If you live in a small town, run a local business, or have a complicated blended family, privacy is not trivial. In that case, I would lean even harder into a trust‑centered plan and keep the will as a simple “backup” document.
5. Pros and cons of going “standard package” vs tailored
You will probably be offered some flavor of “basic estate plan bundle” that includes:
- Revocable living trust
- Pour‑over will
- Financial power of attorney
- Healthcare proxy / living will
- HIPAA release
Pros:
- One flat fee.
- Everything coordinates.
- Easy to understand and update later.
Cons:
- Tends to be pretty boilerplate unless you push for custom kid provisions.
- May not be great if you have:
- A child with special needs.
- A likely future inheritance coming to you.

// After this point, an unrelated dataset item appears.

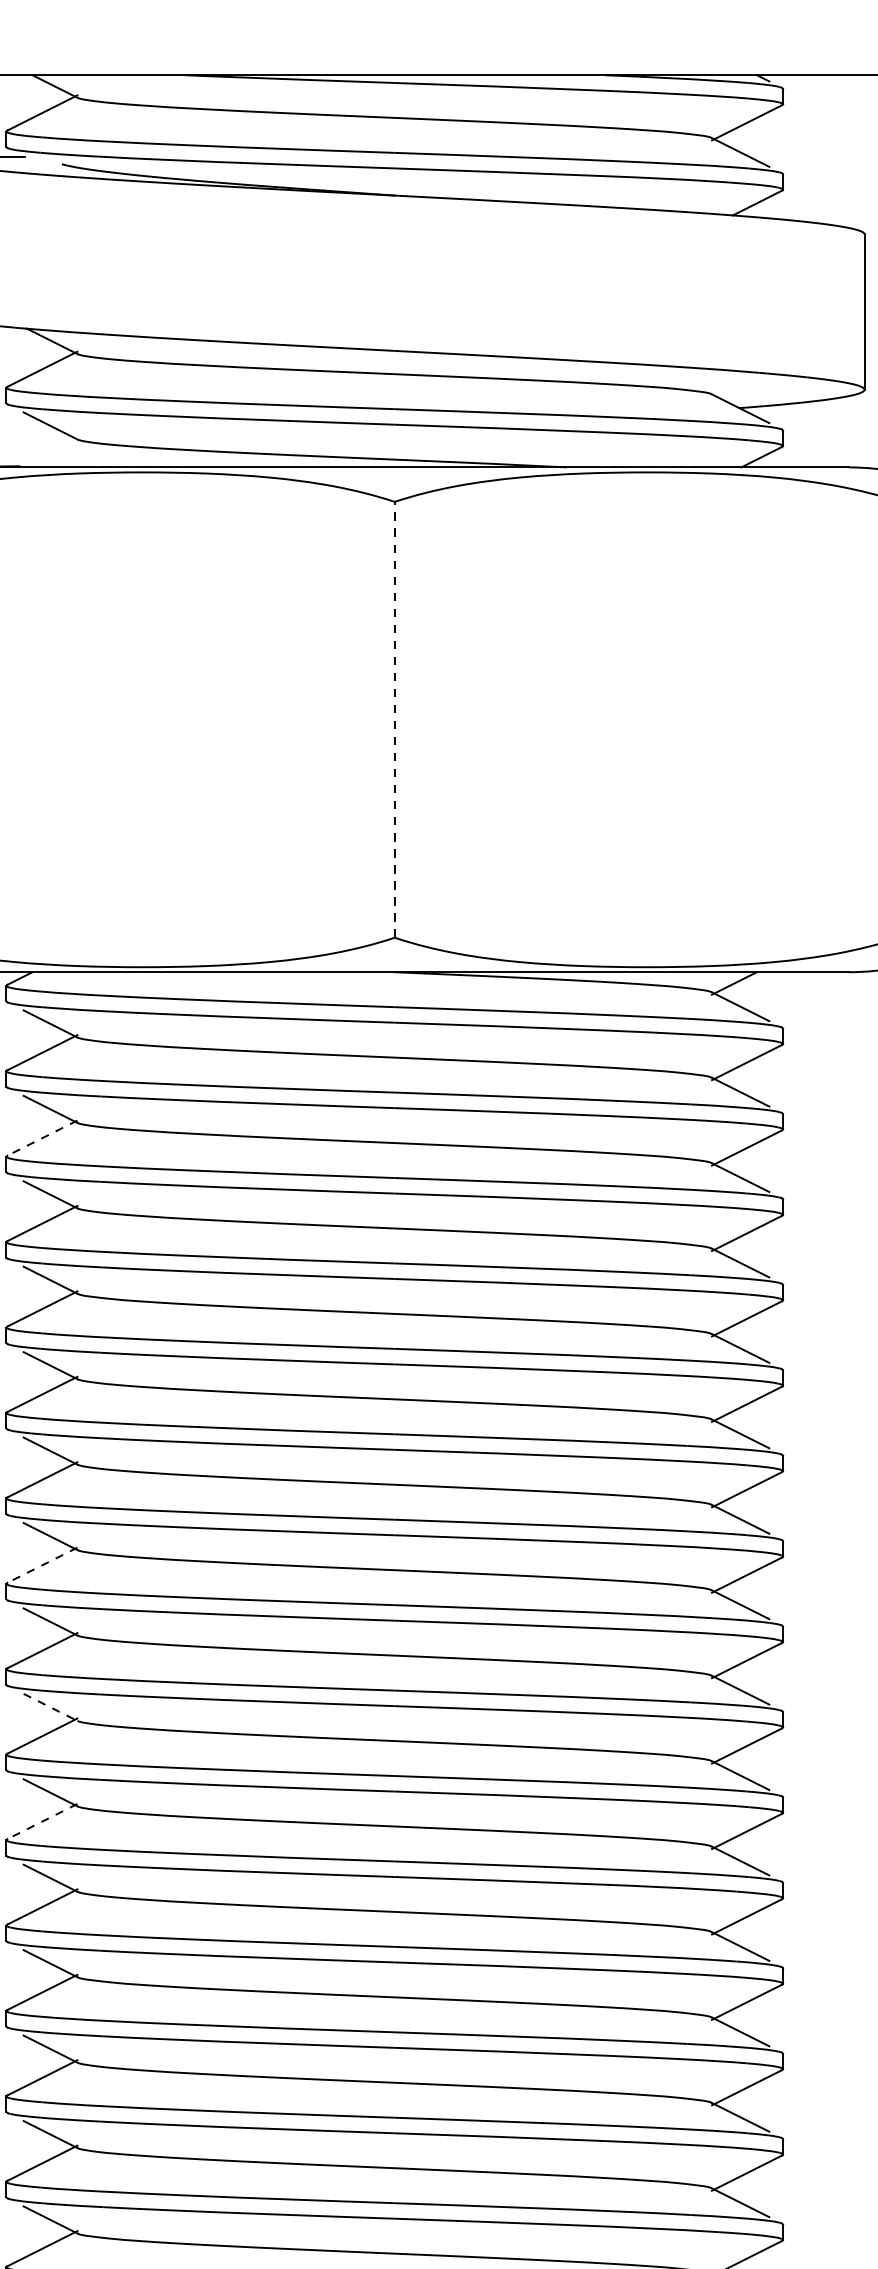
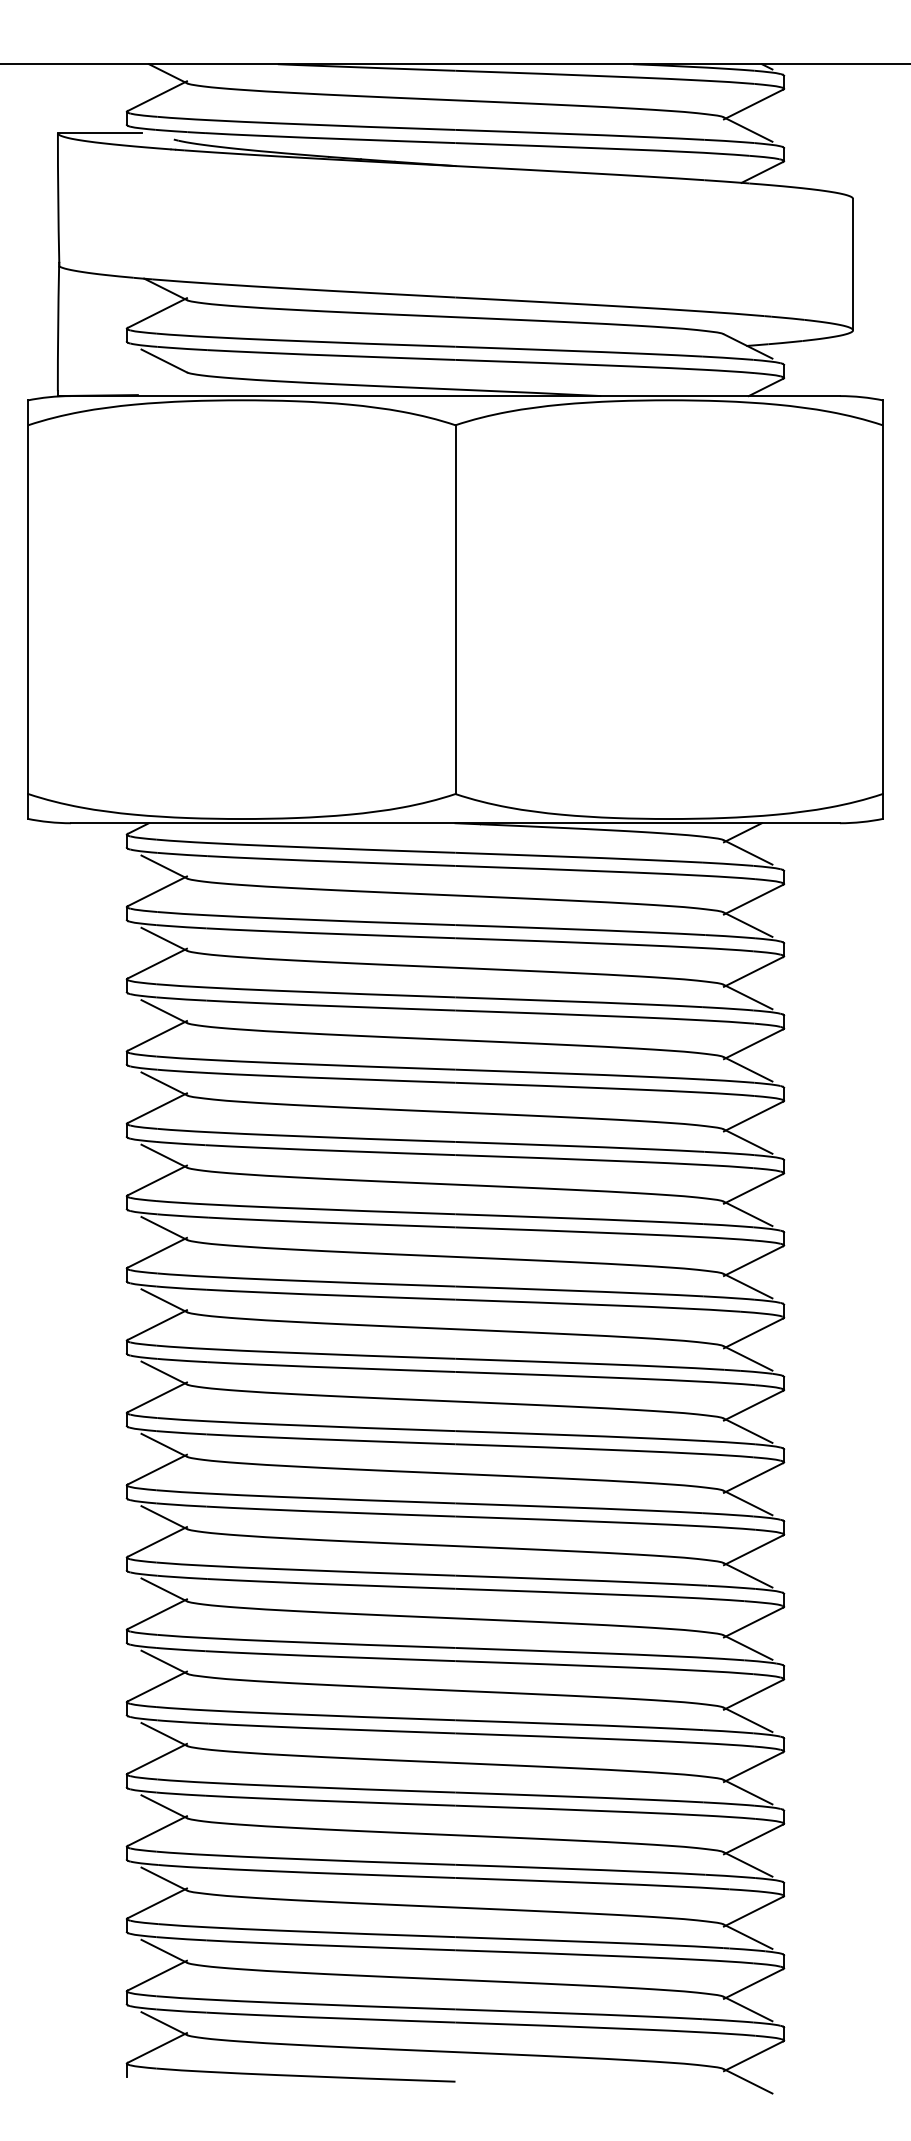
line: (394, 719) -> (455, 609), dashed -> solid
line: (41, 1137) -> (156, 963), dashed -> solid
line: (41, 1565) -> (156, 1325), dashed -> solid
line: (50, 1707) -> (164, 1445), dashed -> solid
line: (41, 1822) -> (156, 1542), dashed -> solid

- Complex business interests.
If any of that applies, specifically ask the attorney about a special needs trust or a lifetime discretionary trust for that child, not just age‑based payouts.
6. Quick comparison note on the advice you got
- @caminantenocturno is very good on the nuts and bolts and the checklists for documents and funding. That is basically your “implementation guide.”
- @himmelsjager is useful on the “do you even need this, or are you chasing complicated tax toys?” angle and on the idea of a single “pot trust” vs separate kid trusts.
Where I would push harder than either of them:
- Do not lock yourself into detailed behavioral conditions that are impossible to enforce fairly (“only if they marry someone I approve of” kind of stuff).
- Do think about trustee oversight and adaptability over 20 to 40 years, not just who signs papers if you die next year.
If you walk into a lawyer’s office with:
- A preference for pot trust vs separate shares.
- Clear ideas about ages / stages or lifetime protection.
- A willingness to name a trust protector or co‑trustee setup.
- A demand for a readable summary and strong privacy.
you will get something that actually works for your kids in the real world, not just a nice binder on a shelf.